Tuesday 7 June 2011

Special Permissions


Special Permissions
1. Umask: The default permissions are defined by umask. Default permissions for directories are 777 minus umask value and for files are same without execute permission.
Predefined umask for root user is 022. That mean files will have permission of 644 and directories will have of 755.
And umask for all other user’s is 002. That mean files will have permission of 664 and directories will have of 775.
The umask global configuration is stored in “/etc/bashrc” file. The umask value for other all user’s mention in line number 9 and for root user’s mention in line number 11. To change umask local configuration we can edit the “~/.bashrc” file in particular user’s home directory.
# vi /home/user_name/.bashrc
umask 027                (Enter a new line at bottom in this file)

We can change umask temporarily with the command is:
# umask  <umask_value>

For permanently change the global umask value:
# vi /etc/bashrc
8 if [ $UID -gt 99 ] && [ "`id -gn`" = "`id -un`" ]; then
9 umask 002        (For all other local users)
10 else
11 umask 022       (For root user)
12 fi

To view the current umask value:
# umask


2. SUID: SUID stand for Set User ID. It is set on the executable file of the owner. SUID set runs with the ownership of the program owner. That is, if you own an executable, and another person issues the executable, then it runs with your permission and not his. The default is that a program runs with the ownership of the person executing the binary.

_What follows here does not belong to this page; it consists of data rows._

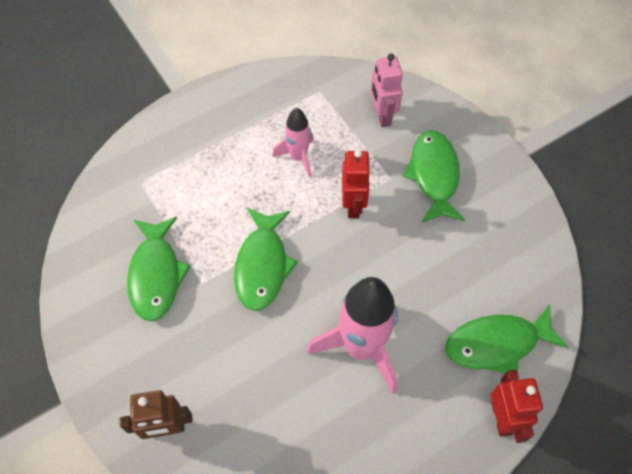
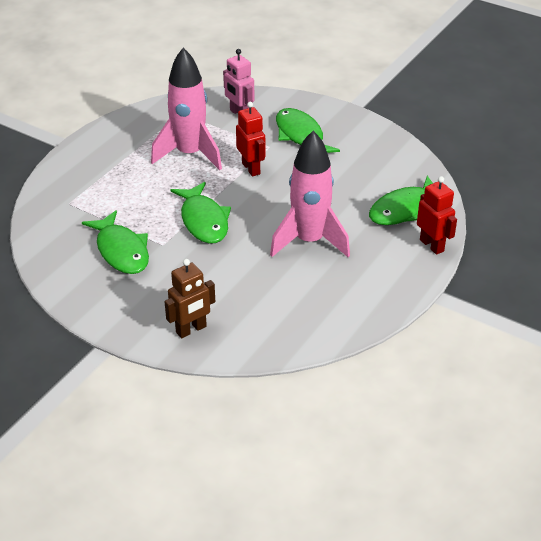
camera: 25 degrees left, 20 degrees down
(298, 157) = (190, 154): pink rocket -> pink rocket, size x1.80

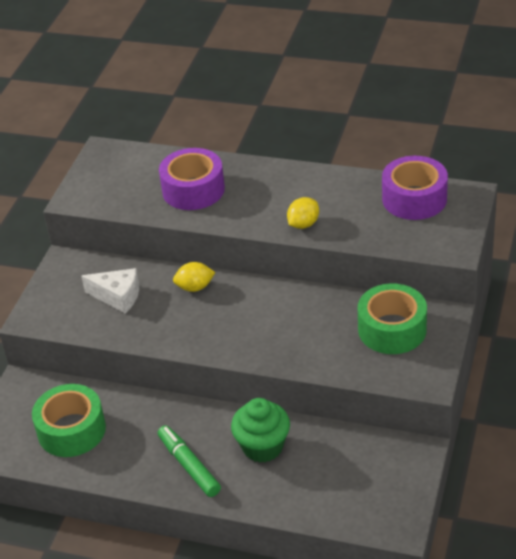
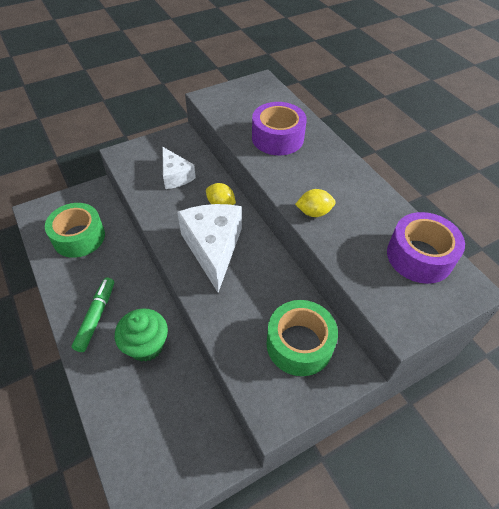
camera: 40 degrees right, 10 degrees up
(238, 322) = (213, 248): none -> white cheese

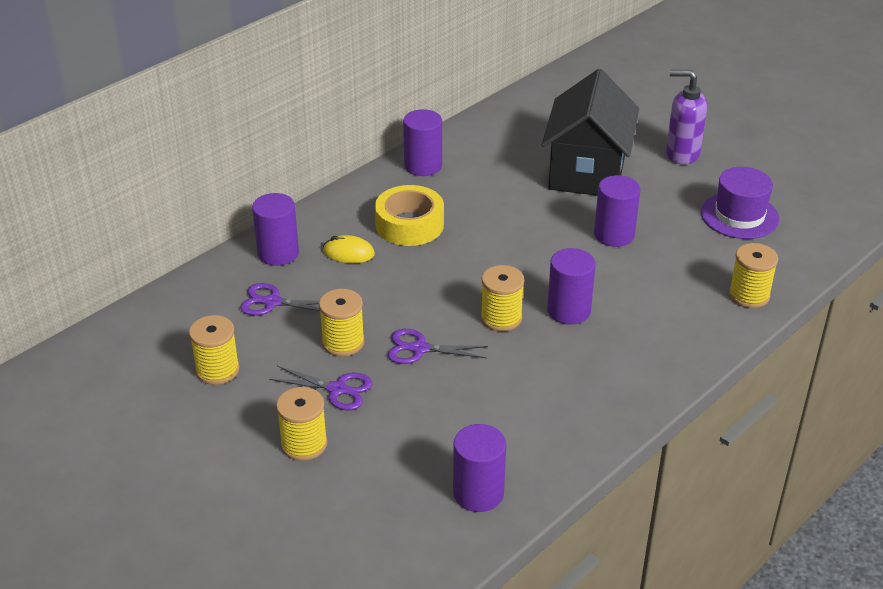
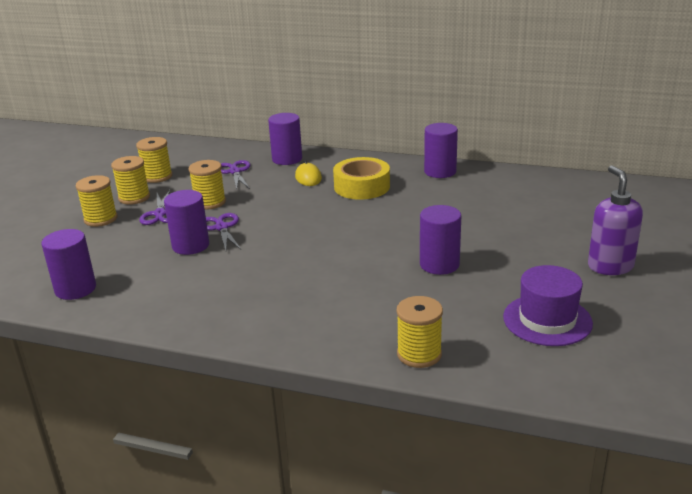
camera: 65 degrees right, 10 degrees down
(501, 318) = (281, 246): yellow spool -> yellow spool (134, 197)
(568, 310) = (313, 270): purple cylinder -> purple cylinder (190, 245)
(587, 172) = (517, 231): black house -> none

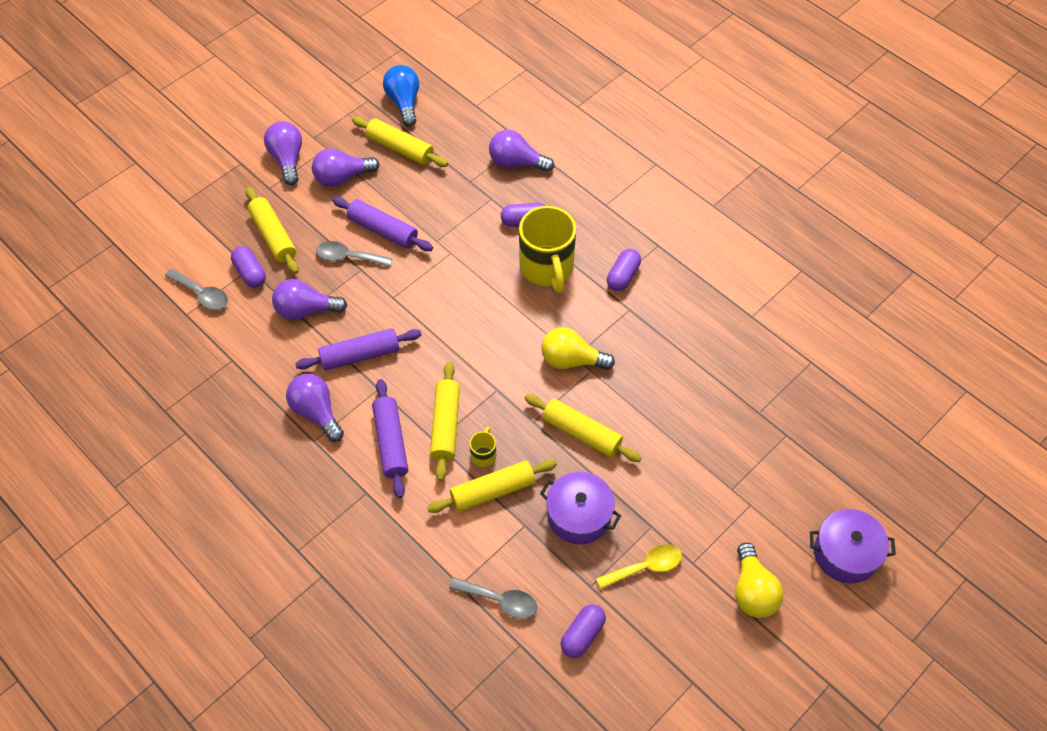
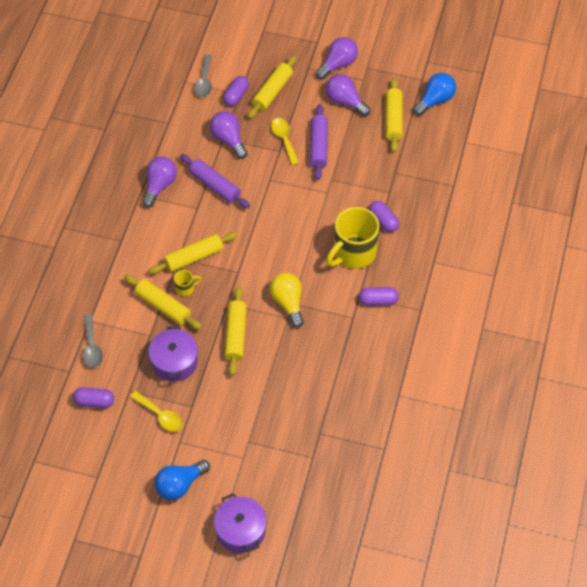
camera: 60 degrees right, 0 degrees up
(348, 257) = (284, 139): grey spoon -> yellow spoon
(391, 442) = (163, 235): purple rolling pin -> none
(516, 163) = (431, 191): purple light bulb -> none
(752, 591) = (180, 485): yellow light bulb -> blue light bulb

3. SGID: SGID stand for Set Group ID. Files created in directory with SGID set have group affiliation of the group directory. The SGID bit is the same as of SUID, only the case is that it runs with the permission of the group. Another use is it can be set on folders,making nay files or folders created inside the SGID set folder to have a common group ownership.

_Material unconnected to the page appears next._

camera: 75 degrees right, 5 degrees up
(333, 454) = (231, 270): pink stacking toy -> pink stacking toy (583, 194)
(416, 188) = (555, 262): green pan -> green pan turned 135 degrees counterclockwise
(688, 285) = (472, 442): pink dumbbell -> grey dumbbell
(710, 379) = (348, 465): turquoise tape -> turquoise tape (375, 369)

4. Sticky Bit: Files in the directory with sticky bit set can be only removed by the owner or root user. Sticky bit was used on executables in linux (which was used more often)so that they would remain in the memory more time after the initial execution, hoping they would be needed in the near future. But since today we have more sophisticated memory accessing techniques and the bottleneck related to primary memory is diminishing, the sticky bit is not used today for this. Instead, it is used on folders, to imply that a file or folder created inside a stickybit-enabled folder could only be deleted by the creator itself. A nice implementation of sticky bit is the /tmp folder,where every user has write permission but only users who own a file can delete them. Remember files inside a folder which has write permission can be deleted even if the file doesn't have write permission. The sticky bit comes useful here.